Ces blessures de l’histoire concernent les mesures prises dans le passé par l’armée sud-africaine pour tuer dans l’œuf toute potentielle insurrection : massacres et tortures eurent ainsi lieu un peu partout dans le pays et la région des actuels parcs de la paix n’y échappa pas. Le gouvernement de l’Apartheid, installé à Pretoria, fit également en sorte de détruire les infrastructures régionales pour empêcher toute velléité d’autonomie.

Le déni de ce passé violent a aujourd’hui des conséquences tragiquement ironiques. Car certaines des tactiques utilisées alors refont surface pour assurer la sécurité des parcs de la paix et protéger les rhinocéros. Or cette violence contredit totalement les idéaux de paix et d’harmonie que ces zones sont censées instaurer.

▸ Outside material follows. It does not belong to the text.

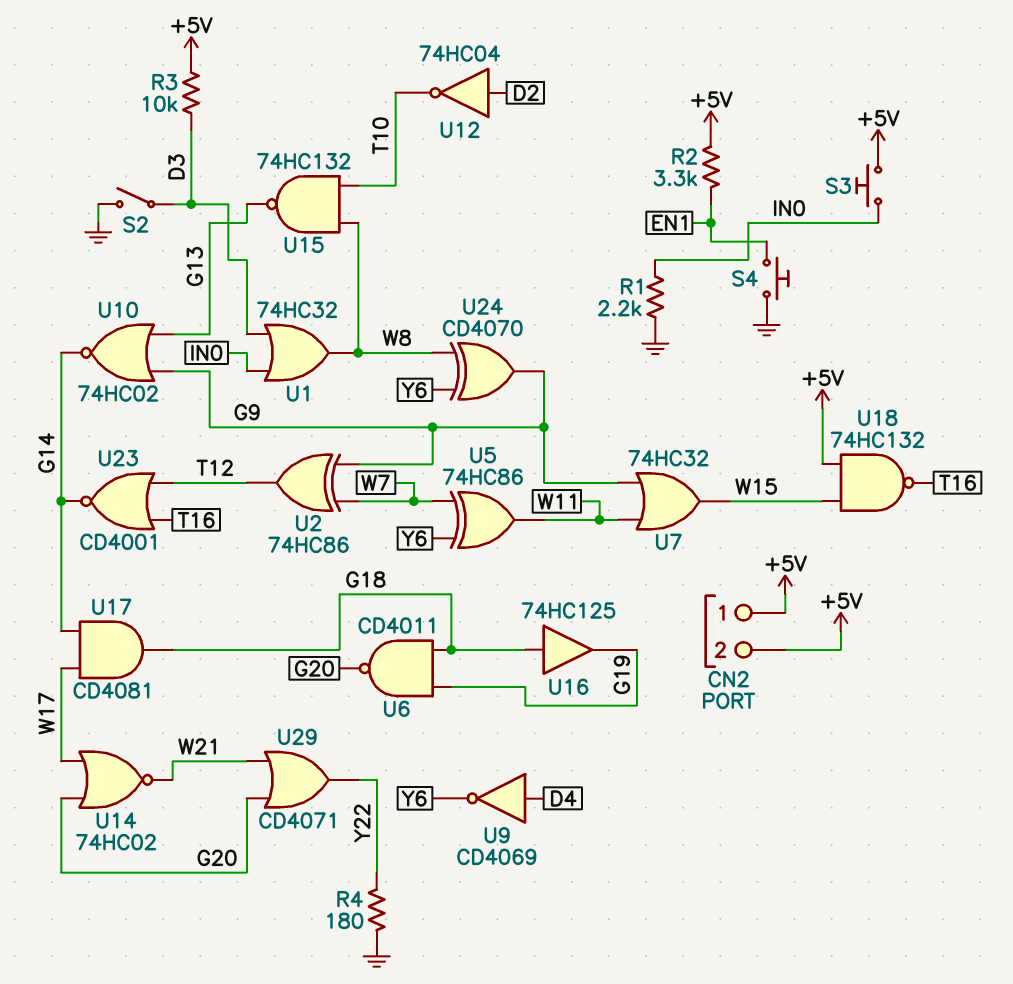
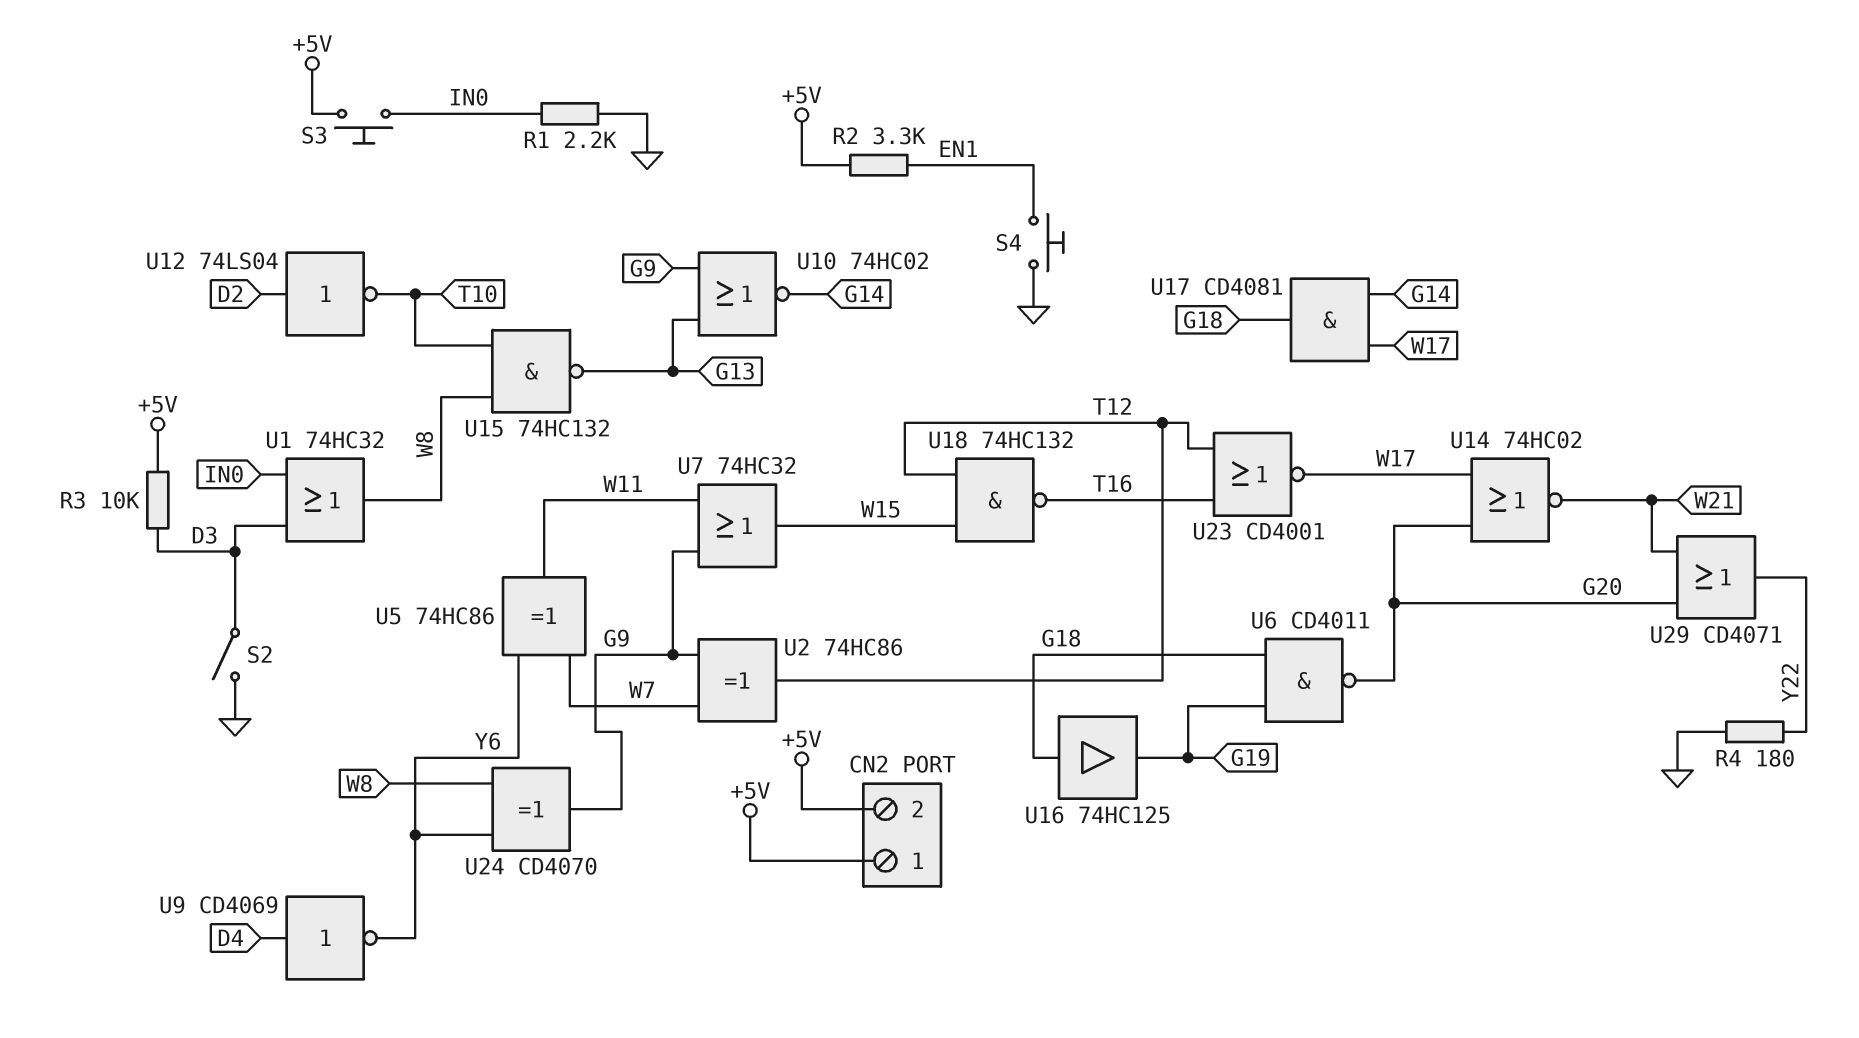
U12: NOT 74HC04 (in D2, out T10) -> NOT 74LS04 (in D2, out T10)
U18: NAND 74HC132 (in +5V, in W15, out T16) -> NAND 74HC132 (in T12, in W15, out T16)
U23: NOR CD4001 (in T12, in T16, out G14) -> NOR CD4001 (in T12, in T16, out W17)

L’histoire de la région nous apprend que durant toute la Guerre froide et l’Apartheid, cette violence poursuivait un but politique. L’Afrique du Sud était à l’avant-poste de cette violence, mais les atrocités commises alors dans les pays voisins n’ont, elles, jamais été abordées. Aucun processus de réparation n’a non plus été engagé, ni même évoqué, par les autorités.

Un ranger armé dans le parc national du Kruger en Afrique du Sud, le 12 septembre 2014. Crédit photo: MARCO LONGARI / AFP

Pour tenter de réconcilier les victimes et les responsables des atrocités commises sous le régime de l’Apartheid, la commission « Vérité et réconciliation » a été établie. Une commission d’enquête à l’échelle régionale fut nécessaire pour mettre à jour les crimes perpétrés dans la région et pouvoir envisager l’avenir. Dans ce contexte, les parcs de la paix ont proposé une tentative de réparation totalement déconnectée de la politique et de la réalité socio-économique.

Dans les faits, les parcs de la paix sont devenus, au fil du temps, des parcs de la guerre. Cette situation est particulièrement sensible dans le Parc national Kruger, foyer principal de la crise liée au braconnage des rhinocéros.

Le Kruger, situé au cœur du Parc transfrontalier du Grand Limpopo reliant l’Afrique du Sud au Zimbabwe et au Mozambique, a longtemps été le symbole des parcs de la paix en Afrique du Sud. Mais l’actuelle crise du braconnage met en péril ce projet. Le Kruger a connu une militarisation rapide sous l’impulsion de Johan Jooste, un ancien dirigeant des forces armées sud-africaines, qui a pris la tête les opérations anti-braconnage. On a assisté ces dernières années à une escalade de la violence armée entre militaires et braconniers : on estime ainsi que 500 ressortissants mozambicains ont été tués dans le parc entre 2010 et 2015. Les carcasses de rhinocéros tués dans le Kruger par des braconniers pour leur ivoire est passé de 10 en 2007 à 827 en 2014.

La militarisation n’est pas la seule en cause et les opérations anti-braconnage menées dans le Kruger peuvent être analysées comme les conséquences de stratégies violentes de la part de multiples acteurs. Agences gouvernementales, organisation de défense de l’environnement, personnalités influentes et bien d’autres sont impliqués dans ces stratégies agressives.

Les parcs de la paix ont longtemps été présentés comme la recette magique à toute une série de problèmes liés au développement, à la protection environnementale, à la situation économique, etc. Une ONG les a même qualifiés de « solution globale ». Les défenseurs de ces zones, soutenus par les élites fortunées, les voient comme une Afrique rêvée, à la fois moderne, sauvage et capitaliste.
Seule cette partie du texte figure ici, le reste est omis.